Yorai nasce nel 2000 in Israele e decide di prestare servizio civile al posto del servizio di leva obbligatorio.

Durante il servizio civile chiede e ottiene di aiutare i profughi africani residenti a Tel Aviv ed entra a far parte dello staff di volontari di Elifelet, una delle associazioni con cui lavora Social Goal (nostro partner nell'area). Durante il suo servizio civile, sono infatti i bimbi di Elifelet i beneficiari del progetto Inter Campus che si allenano settimanalmente con i bimbi locali. 

Con gli anni abbiamo esteso le collaborazioni con altre associazioni dedicate ai profughi, Yorai ha terminato i tre anni di servizio civile, ma è rimasto con noi, nel team di Inter Campus Tel Aviv e allena settimanalmente un gruppo misto di bimbi, profughi e non. 

“Il momento più significativo dell’esperienza Inter Campus – racconta Yorai – è stato il camp estivo del luglio 2020, dove per un'intera settimana i bimbi hanno passato molte ore insieme tutti i giorni tra attività di calcio, arrampicata, piscina: una integrazione a tutto tondo. 

Nel progetto di Tel Aviv Yorai è affiancato, oltre che da Besan, allenatrice araba, e Arturo, italiano trasferitosi in Israele, entrambi con noi da anni, da un nuovo mister, Simon e da un gradito ritorno, Salah. 

Simon è coetaneo di Yorai, 22 anni, e a 7 anni è arrivato in Israele coi suo genitori partendo da Asmara, Eritrea. Un lungo viaggio a piedi che lo ha portato a Tel Aviv dove ha avuto la fortuna di essere adottato da una famiglia israeliana che gli ha permesso di crescere trascorrendo un'infanzia felice, lontano pochi minuti di auto dai suoi genitori naturali, che sono sempre a Tel Aviv, e che vede ovviamente spessissimo. 

Simon ha un talento per lo sport, soprattutto per il calcio, e si è allenato per anni in una squadra locale. Purtroppo non ha potuto partecipare ai campionato locali in quanto senza cittadinanza ancora oggi. 

“Amo lavorare per questo progetto, ci dice, non solo per il valore che si dà all'integrazione ma anche per la possibilità di offrire una speranza ai bimbi profughi che, come me, coltivano il sogno di partecipare a un campionato di calcio giovanile cosa ahinoi ancora non permessa ai profughi.”
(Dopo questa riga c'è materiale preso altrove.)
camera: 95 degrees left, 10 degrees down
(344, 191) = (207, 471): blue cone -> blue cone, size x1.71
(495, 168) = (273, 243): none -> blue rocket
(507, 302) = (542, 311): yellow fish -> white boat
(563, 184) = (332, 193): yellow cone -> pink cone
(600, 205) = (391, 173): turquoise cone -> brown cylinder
Salah ha 34 anni, ha lasciato il Sudan nel 2008 a piedi verso il Ciad, da lì in auto fino alla Libia dove ha ottenuto un altro passaggio per l’Egitto da cui è poi arrivato a piedi in Israele. 
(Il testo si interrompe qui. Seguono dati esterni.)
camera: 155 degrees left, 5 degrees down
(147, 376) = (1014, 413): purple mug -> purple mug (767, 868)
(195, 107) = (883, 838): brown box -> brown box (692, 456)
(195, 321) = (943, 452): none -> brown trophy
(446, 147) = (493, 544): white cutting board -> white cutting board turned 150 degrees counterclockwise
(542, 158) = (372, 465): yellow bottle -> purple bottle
“Sono diventato allenatore Inter Campus fin dall'apertura del progetto di Tel Aviv nel 2013 e grazie all'intervento di Social Goal sono riuscito a evitare di essere recluso nel campo profughi di Holot, aperto nel dicembre 2013 e fortunatamente chiuso definitivamente 4 anni dopo”. Oggi Salah è tornato con noi dopo una pausa di qualche anno, e festeggia in questi giorni la sua prima carta d'identità israeliana, finalmente cittadino a pieno diritto e, a detta sua, grazie anche al suo coinvolgimento con Inter Campus.

Tre storie di vita e impegno che parallelamente a quelle dei bimbi coinvolti testimoniano come sia possibile pensare e realizzare un importante obiettivo: integrarsi con etnie e culture diverse dalla propria, grazie al gioco del calcio, tutto nerazzurro!